McQuarrie noted that not being married or in a relationship didn’t matter.

“You just have to be able to provide a structured, happy home,” she explained.

“They just need someone to be stable for them and to provide their every-day needs.”

McQuarrie admitted it was a little tough getting started because she didn’t have any toys or supplies for a child.

“But Weechi-it-te-win helped you out,” she said, noting they provide the diapers, formula, etc. while she is required to provide his bed and living situation.

“They check in on him and he goes for visits,” she added. “He’s doing very well.”

He even fits in well with the rest of her family.

“He just loves them—he’s not shy,” McQuarrie enthused, saying her family is proud of her for becoming a foster parent.

“In my eyes, he’s perfect.”

Although McQuarrie is fostering for the “long term,” she doesn’t know how long she will be caring for the youngster.

“It’s very scary having to worry about getting really attached and then having to part at some point,” she confessed.

“You will build that bond and then not have it anymore, but it’s about doing the best thing for the child—providing them with the happy and healthy life that they need,” she stressed.

She noted it’s always in the back of her mind that he will leave one day.

“It will be hard,” she admitted. “I don’t want him to leave but I know that when he does, he will be going back to where he belongs.”

And McQuarrie knows she will have the memories.

“I’ve started a box of pictures that I will be able to cherish for the rest of my life,” she remarked, noting her experience of being a foster parent has been life-changing.

“I was in a low place at the time and he has turned my life around,” she said.

“He is the reason I get up every morning. He’s been a blessing.”

McQuarrie now knows that her disease won’t prevent her from caring for a child. And if she can have her own, she’ll be able to handle raising them.

“I wouldn’t change this experience for the world,” she stressed. “From the day I got him until now, he has developed, grown, and changed so much.

“I have just been so happy to spend this time with him—I cherish every moment,” she added, saying since he has come to live with her, he celebrated his second birthday.

“It was just so special because I don’t know if he’ll be with me for his next birthday.”

McQuarrie stressed that other people should consider becoming a foster parent.

“There are tons of children in need but not enough foster homes,” she noted.

“They are always looking for people, especially for older children who need homes.”

She added people do not have to become long-term caregivers, but can try out fostering on a short-term basis.

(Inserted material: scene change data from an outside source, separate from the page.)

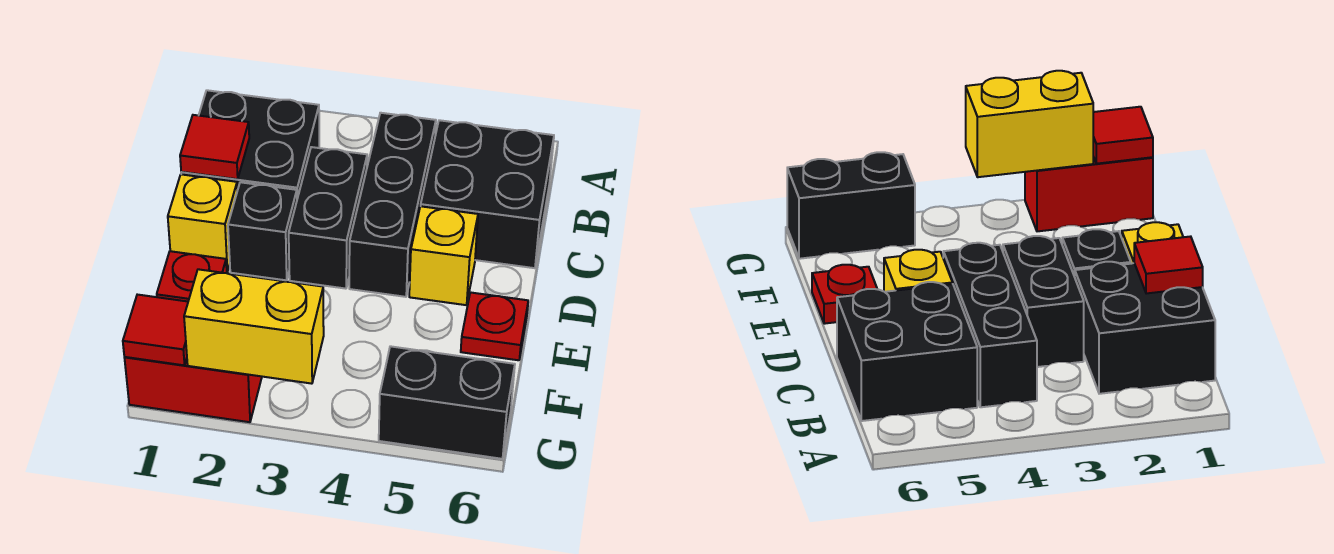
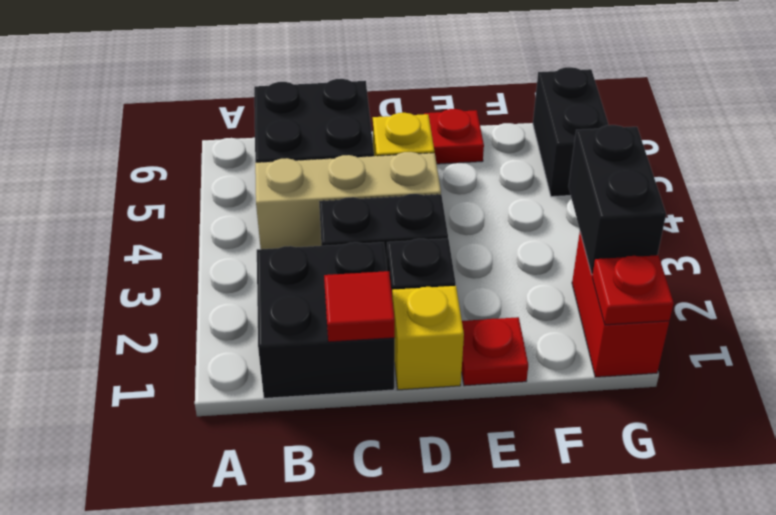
black brick B4:D4 level 1 -> tan brick B4:D4 level 1
red tile G1 level 2 -> red plate G1 level 2
yellow brick G2:G3 level 2 -> black brick G2:G3 level 2

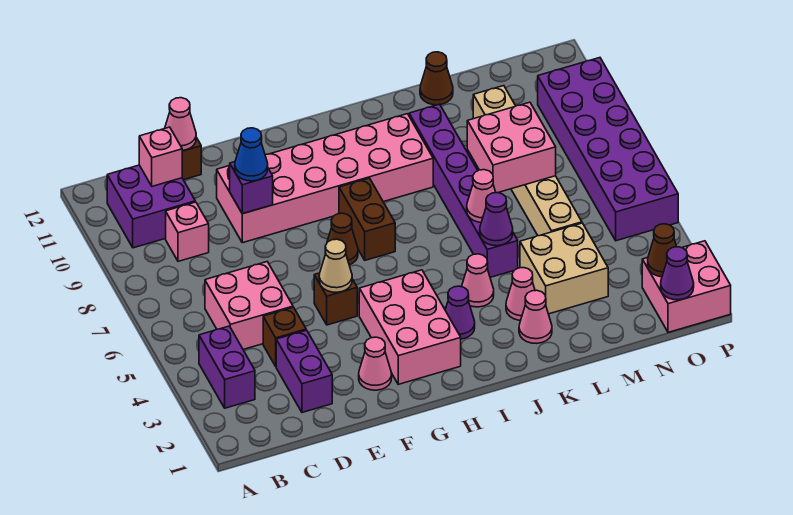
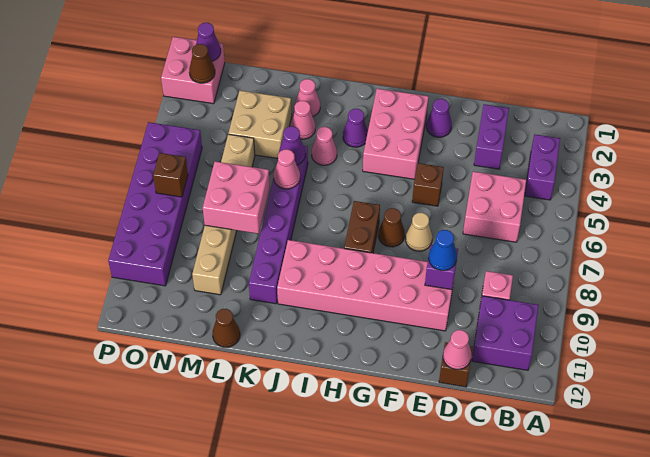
pink brick C11 level 2 -> none
brown brick D4 level 1 -> brown brick O7 level 2
pink cone F2 level 1 -> purple cone F2 level 1
tan cone F5 level 2 -> tan cone F7 level 1

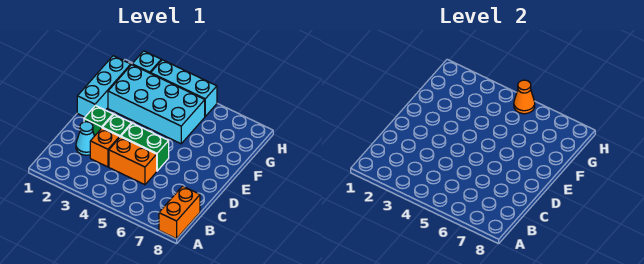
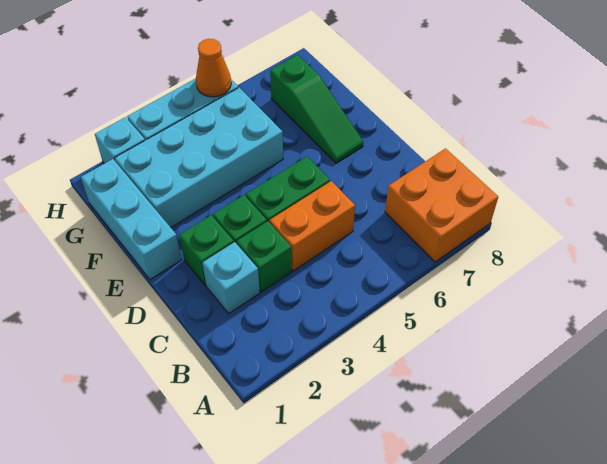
orange brick A8:B8 level 1 -> orange brick A7:B8 level 1
cyan cone C2 level 1 -> cyan brick C2 level 1
orange brick C3 level 1 -> green brick C3 level 1
none -> green slope E7:G7 level 1 top G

“Just give it a try—think of what you are doing for that child,” McQuarrie urged. “They just need someone to love and care for them.”

She admitted while fostering isn’t for everyone, those who are strong enough for it will find it very rewarding.

“You just have to be prepared to build a bond and then never see that child again,” she said.

And while McQuarrie knows her foster son will leave one day, being a foster parent is something she thinks she would like to continue to do.

“It’s just been such a rewarding experience,” she enthused.

“He has impacted my life just as much as I hope I have impacted his.”